La parole de Dieu n’est pas toujours facile à vivre.
Jérémie
qui prêchait l’écoute du Seigneur en fait la cruelle expérience. Sa parole
dérange les puissants alors… ils se liguent pour le mettre à mort !
La foi
au Christ, suivre sa Parole au plus près, avec tout ce que cela implique,
le
monde n’est pas encore prêt à l’envisager. On pourrait même nous accuser
de
sectaires en créant divisions et conflits. Dans une même famille, il y a
ceux
qui adhèrent à sa Parole et ceux qui la rejettent par ce que cette Parole
invite chacune et chacun, jeunes et vieux, à prendre position contre tout
ce
qui est contraire à l’amour, au sein de notre famille humaine, notre
famille
chrétienne y compris notre famille la plus proche.
Toutes les fois que l’amour est nié, que la paix est
menacée, que la justice est méprisée, chaque fois que les droits des
personnes
sont bafoués, le pauvres humilié, le faible exploité, il y a confrontation
de
l’évangile avec le monde. Chaque fois que les violences, les guerres, les
persécutions avilissent l’humain, il y a confrontation de l’évangile avec
le
monde. Jésus prend fait et cause pour les pauvres, les oubliés et les
exclus et
nous, ses disciples, sommes invités à soutenir son combat et souvent
connaître
la confrontation.
Apporter un feu ! Le feu…depuis des jours,
l’actualité
nous y plonge un peu plus chaque jour ! Le feu peut tout détruire
végétation,
habitations et même les vivants. Mais le feu a aussi des qualités :
la
flamme d’une simple bougie déchire la nuit la plus profonde. Le feu
réchauffe
les maisons et les cœurs. Même le feu accidentel de Notre-Dame a révélé
les
richesses et les incroyables qualités des ouvriers, des artisans et des
artistes et appelés à reconstruire au cœur d’une mobilisation mondiale. Le
feu peut
même purifier en consumant tout ce qui est mauvais en le transformant en
cendres fertilisant la terre. Le poète chantait : « il est des
terres
brûlées donnant plus de blé qu’un meilleur avril ! ».

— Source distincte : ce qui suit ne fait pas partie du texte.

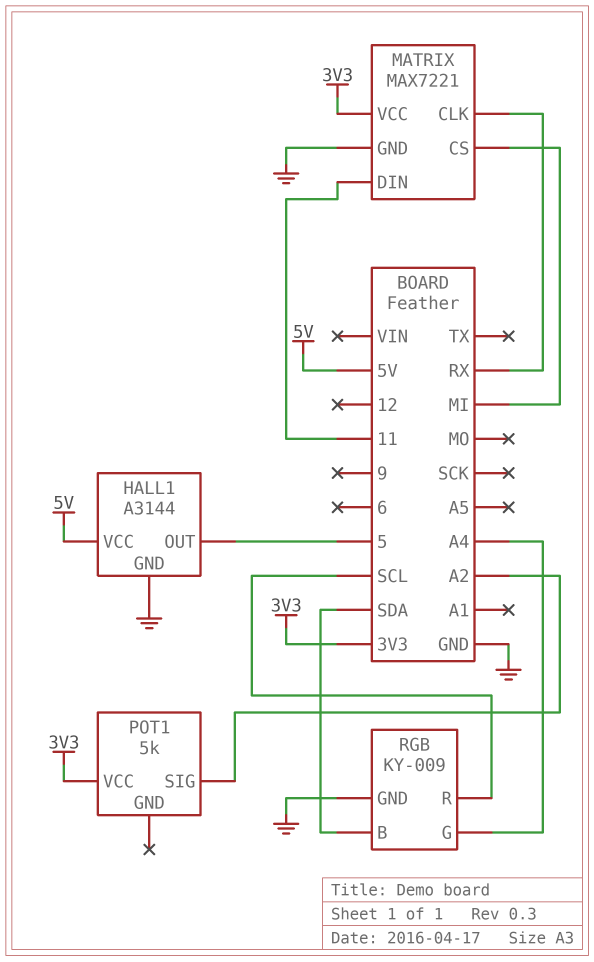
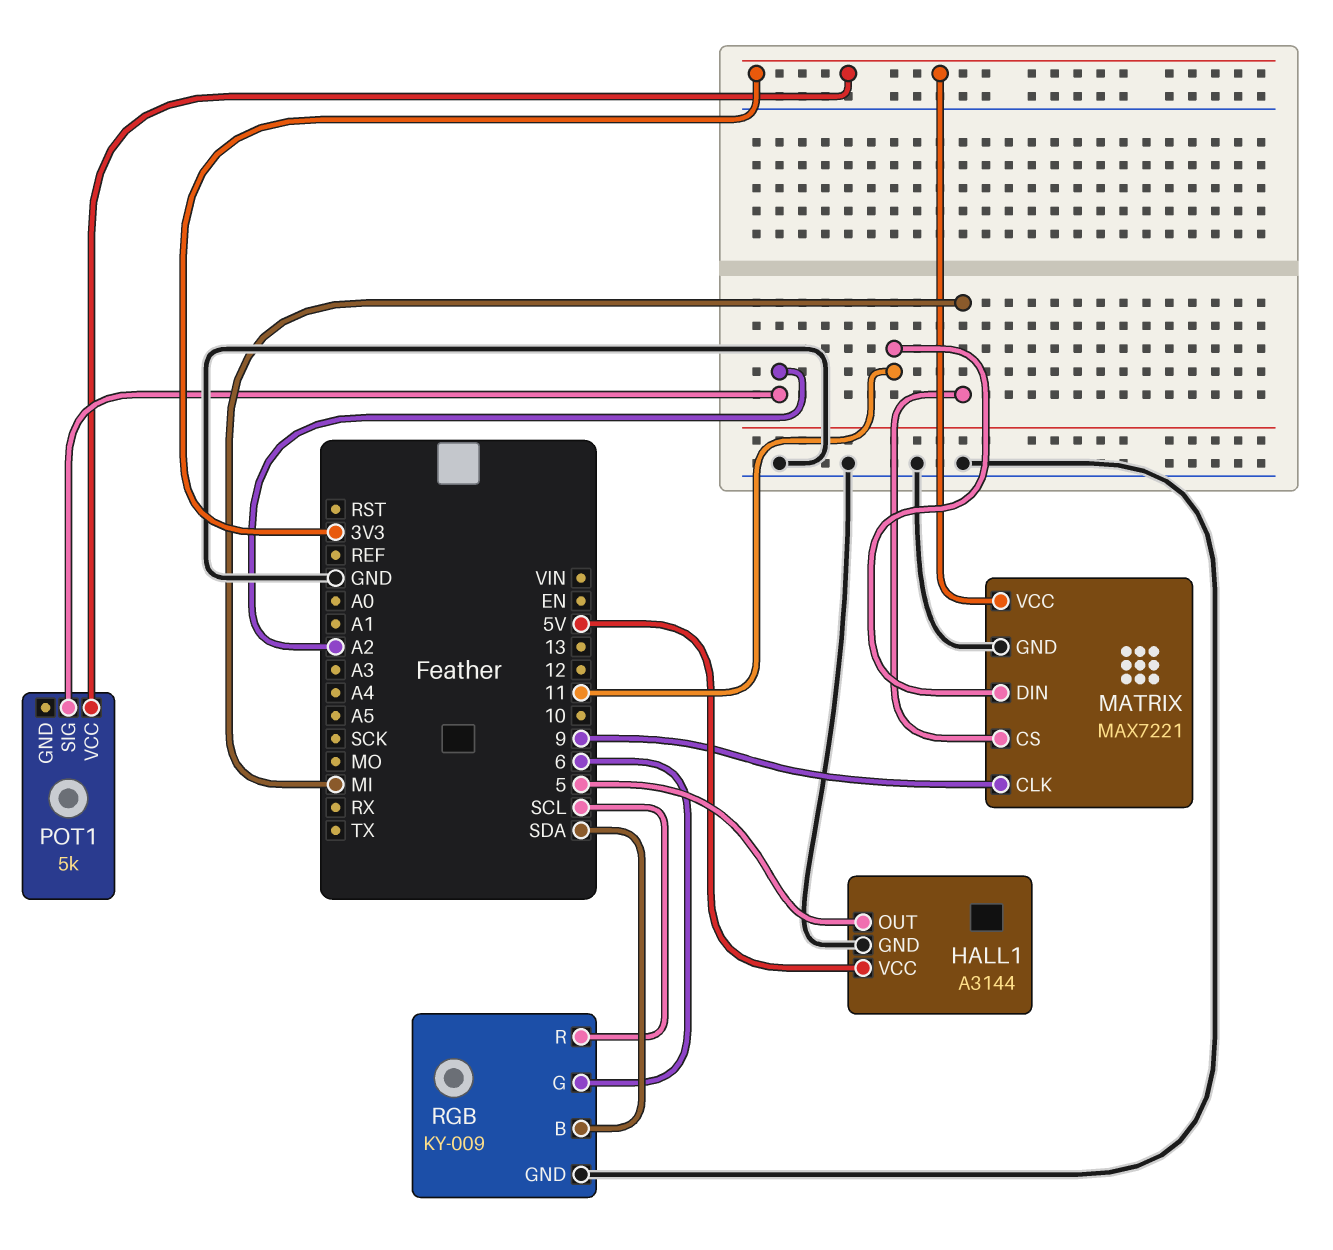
MATRIX pin CLK: RX -> 9
RGB pin G: A4 -> 6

Alors oui, il va falloir se laisser embraser mais par
le feu
du Christ, celui de l’amour et de l’Esprit, celui du buisson ardent, celui
de
l’Horeb et celui de la Pentecôte, celui de la Parole qui éclaire le
croyant et réchauffe
dans l’hiver du doute. Celui de la miséricorde qui brûle le péché en
offrant le
pardon et apporte consolation et réconfort. Le feu peut être destructeur
mais
aussi source de vie, lieu d’éveil et d’élévation s’il est alimenté par
l’amour.
Le feu qu’inaugure Jésus, envoyant ses disciples au
monde,
va gagner les cœurs un à un au véritable sens du partage, de la paix, de
la
justice et de l’amour, en rappelant aux habitants de ce monde la commune
et extraordinaire
dignité de chaque personne parce qu’elle est née de Dieu. Ce feu brûle au
coeur
des disciples pour vivre l’audace de l’évangile avec une foi ardente, une
espérance claire et une charité active. Cette Bonne Nouvelle rencontre
souvent des
résistances et rejets. Cela nous demande, à nous ses disciples, du
courage, une
confiance entière en Dieu, en son Fils en l’Esprit nous soutenant sans
cesse mais
aussi en nos sœurs et nos frères tous enfants aimés d’un même Père !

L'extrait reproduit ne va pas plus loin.